There is a path to success for centre-left politics in the United Kingdom and the United States, but it lies in a proper analysis of the Brexit defeat and Trump’s victory. This is not the time to retreat from social liberalism or globalisation, but to be unapologetic in making the case for the former and correcting the flaws in the latter. Political leaders shouldn’t seek to temper the anger of voters who who want to break the system, but should embrace that anger and ensure it is directed to the right places.
Say what you will about Nicola Sturgeon and Alex Salmond, but they have been outrageously effective in transforming the SNP from an eccentric fringe into an election-winning behemoth. A vote for the SNP (party of government for nine years, lest we forget) remains a rage against the machine. Other parties howl into the night about them in fact being that machine, but it never quite lands. The electorate is angry, and Nicola Sturgeon reflects that anger and manages to dilute the anti-immigrant mood in the process.
The British Labour Party and the American Democrats have been unable to harness the anger that burgeoning inequality wrought in the post-crash era. I have more admiration than most for some aspects of Blairism and the qualities of Hillary Clinton, but both had a hand in creating this age of rage. If you spend ten minutes reading about the conflicts of interest in the Clinton Foundation, the paid speeches of $250,000 to Goldman Sachs or the grotesque self-enrichment of Tony Blair, you feel the need to shower just to wash off the grubby corruption of it all. Angry electorates want change – any change – and in that context the rejection of the most “establishment” candidate ever to run for the Presidency should come as little surprise, even if the chosen alternative certainly does.

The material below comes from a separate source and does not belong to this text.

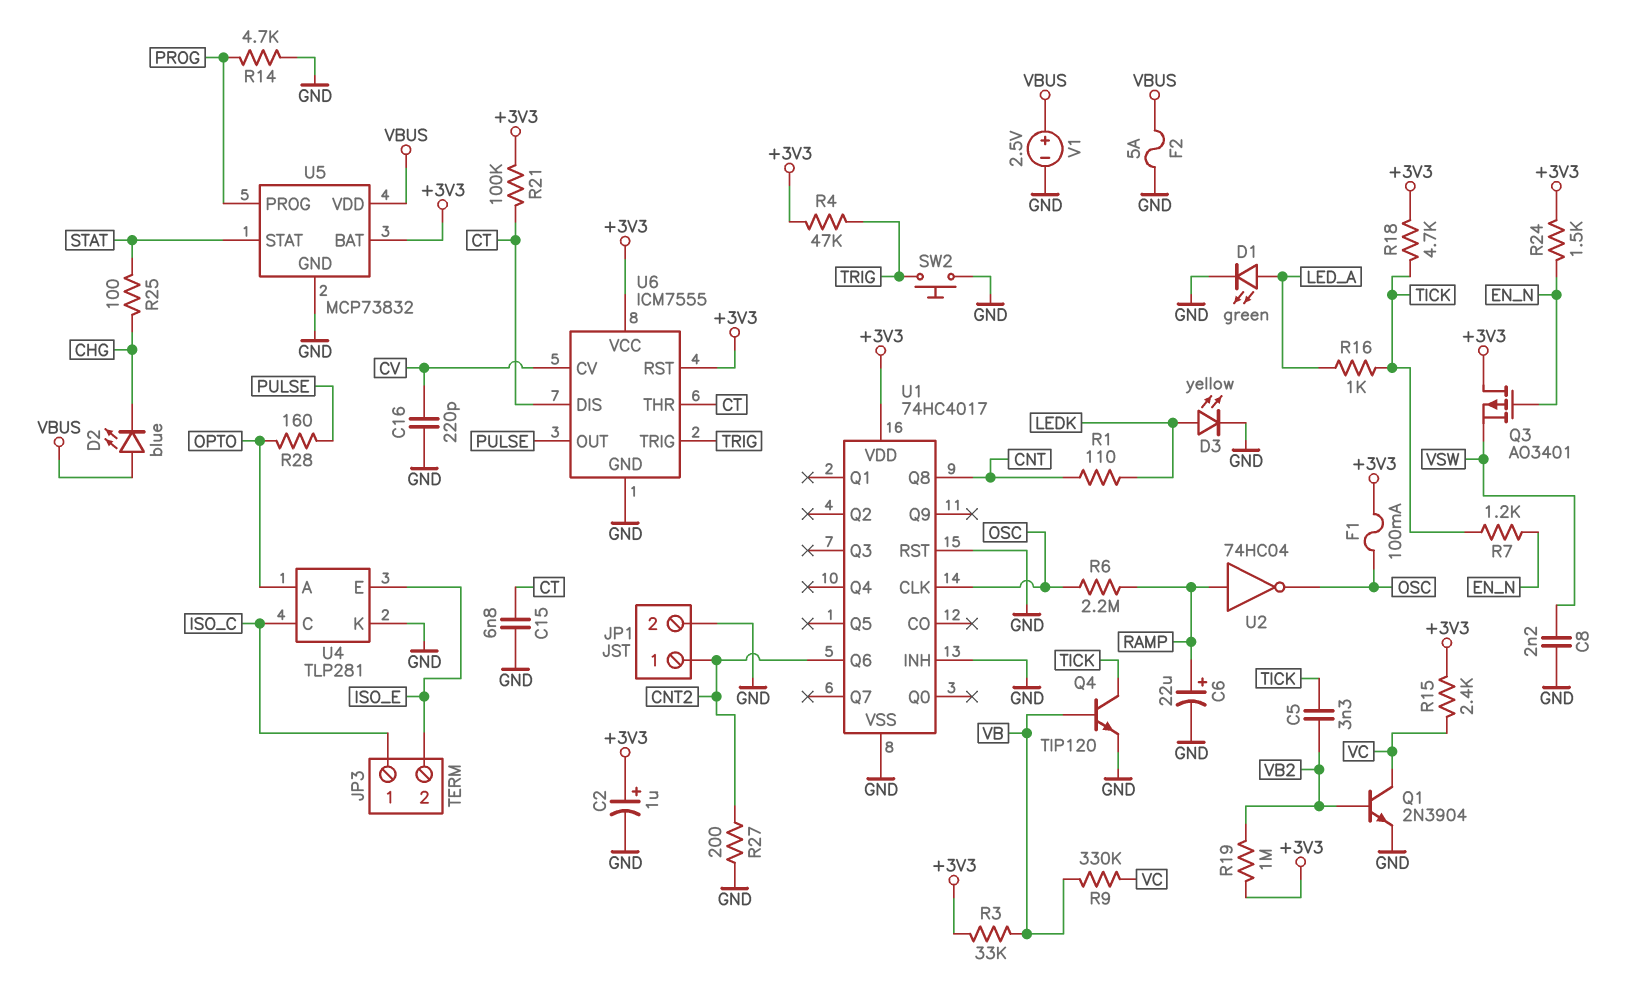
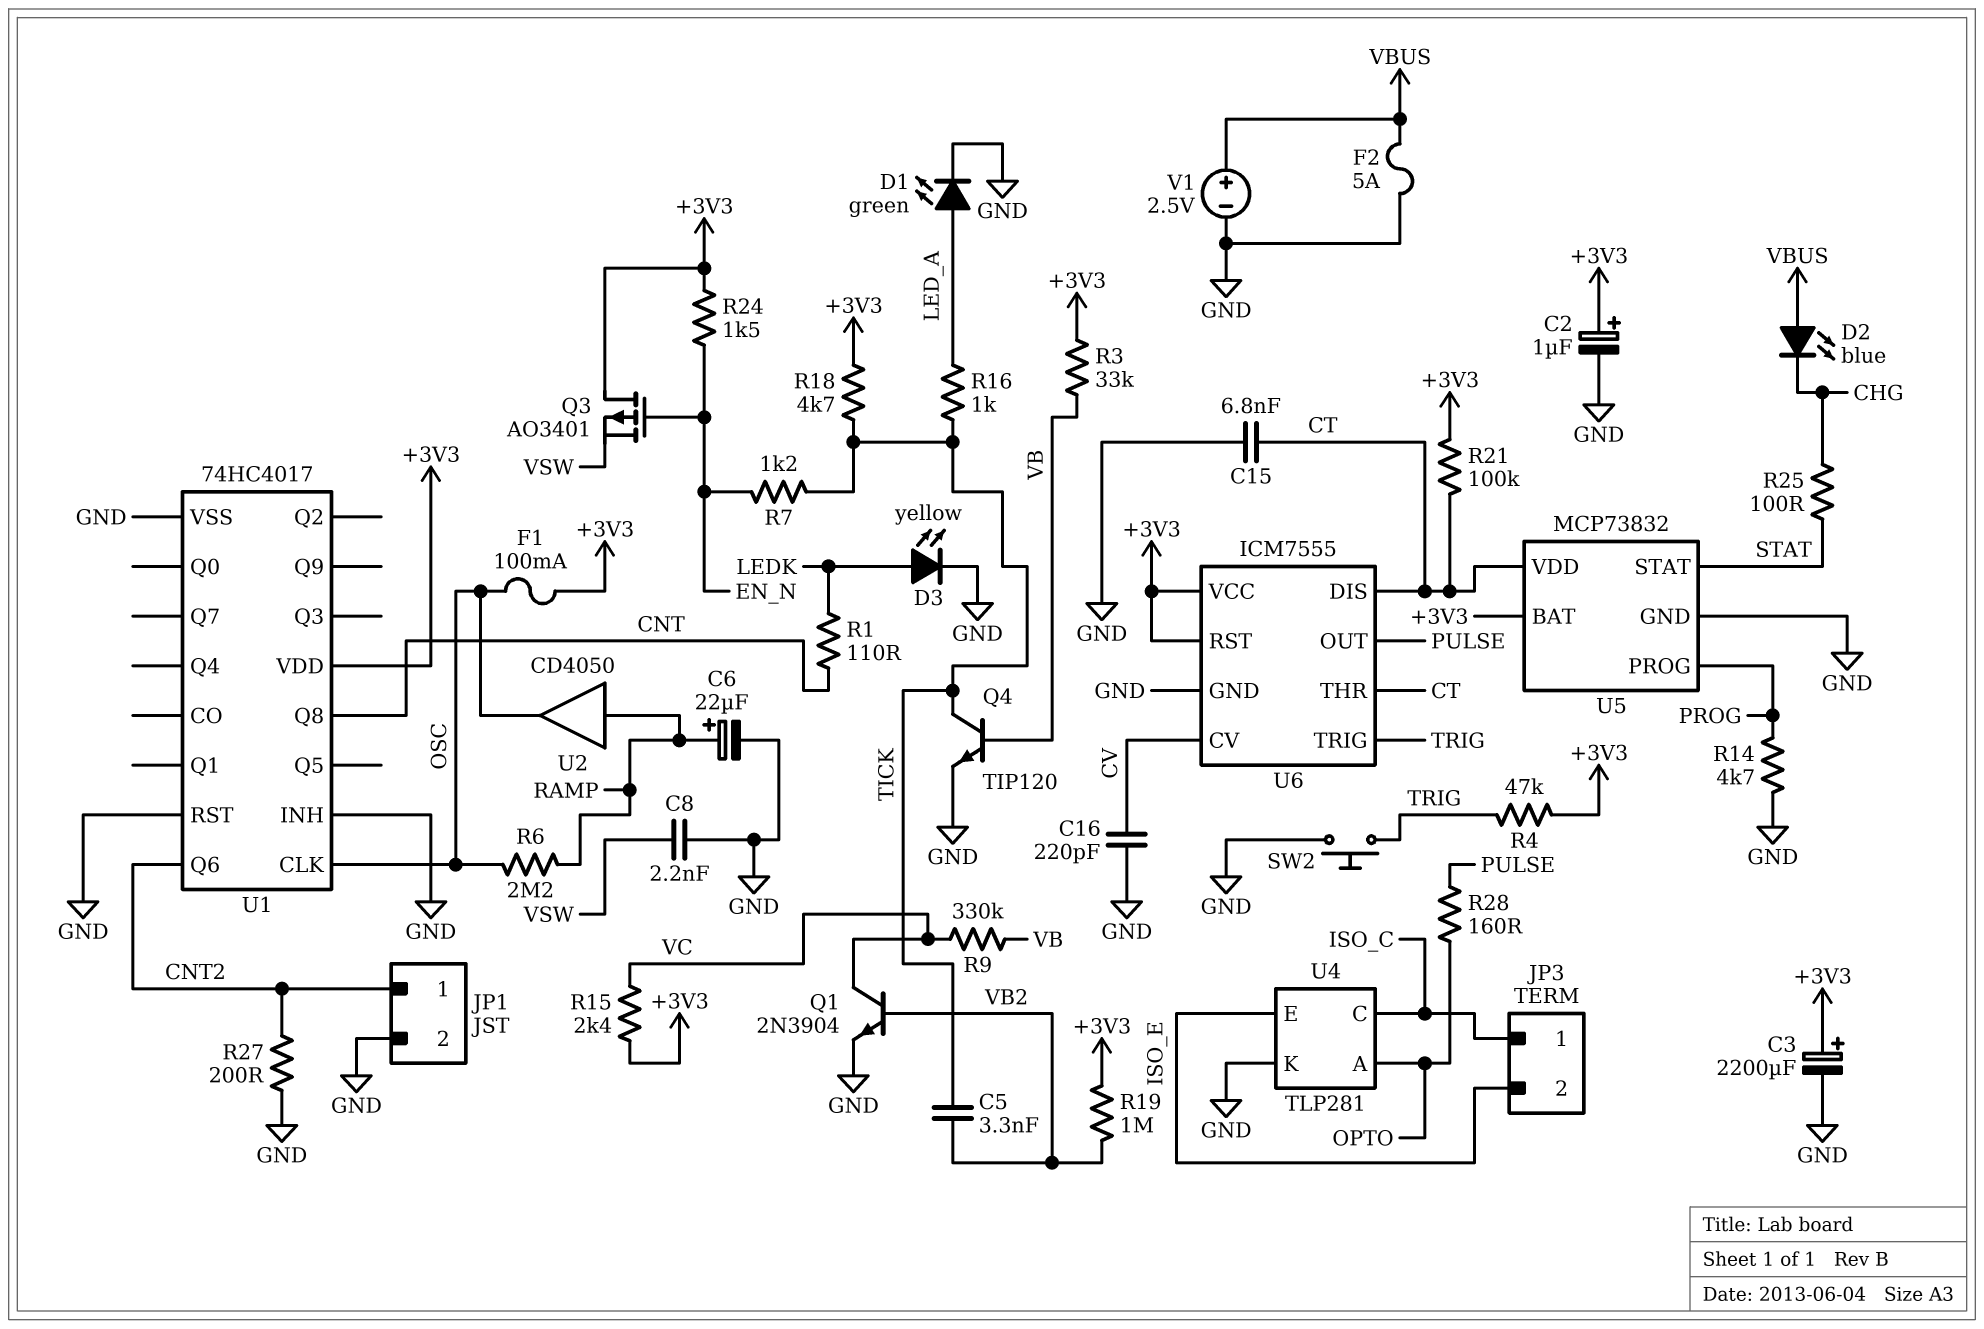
C3: none -> 2200uF (plus +3V3, minus GND)
U2: NOT 74HC04 (in RAMP, out OSC) -> buffer CD4050 (in RAMP, out OSC)
U5 pin VDD: VBUS -> CT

Aloof disengagement in the Clinton mould is not going to cut it, and it was reckless arrogance to believe otherwise. Voters who want to break the system will not choose a candidate ostensibly part of it. This headlong gallop from one Trumpian disaster to the next will only exacerbate inequalities at home, and the field must not be left clear for the populist right, in its blue or purple hue, to capitalise on a discontent their ideology helped create.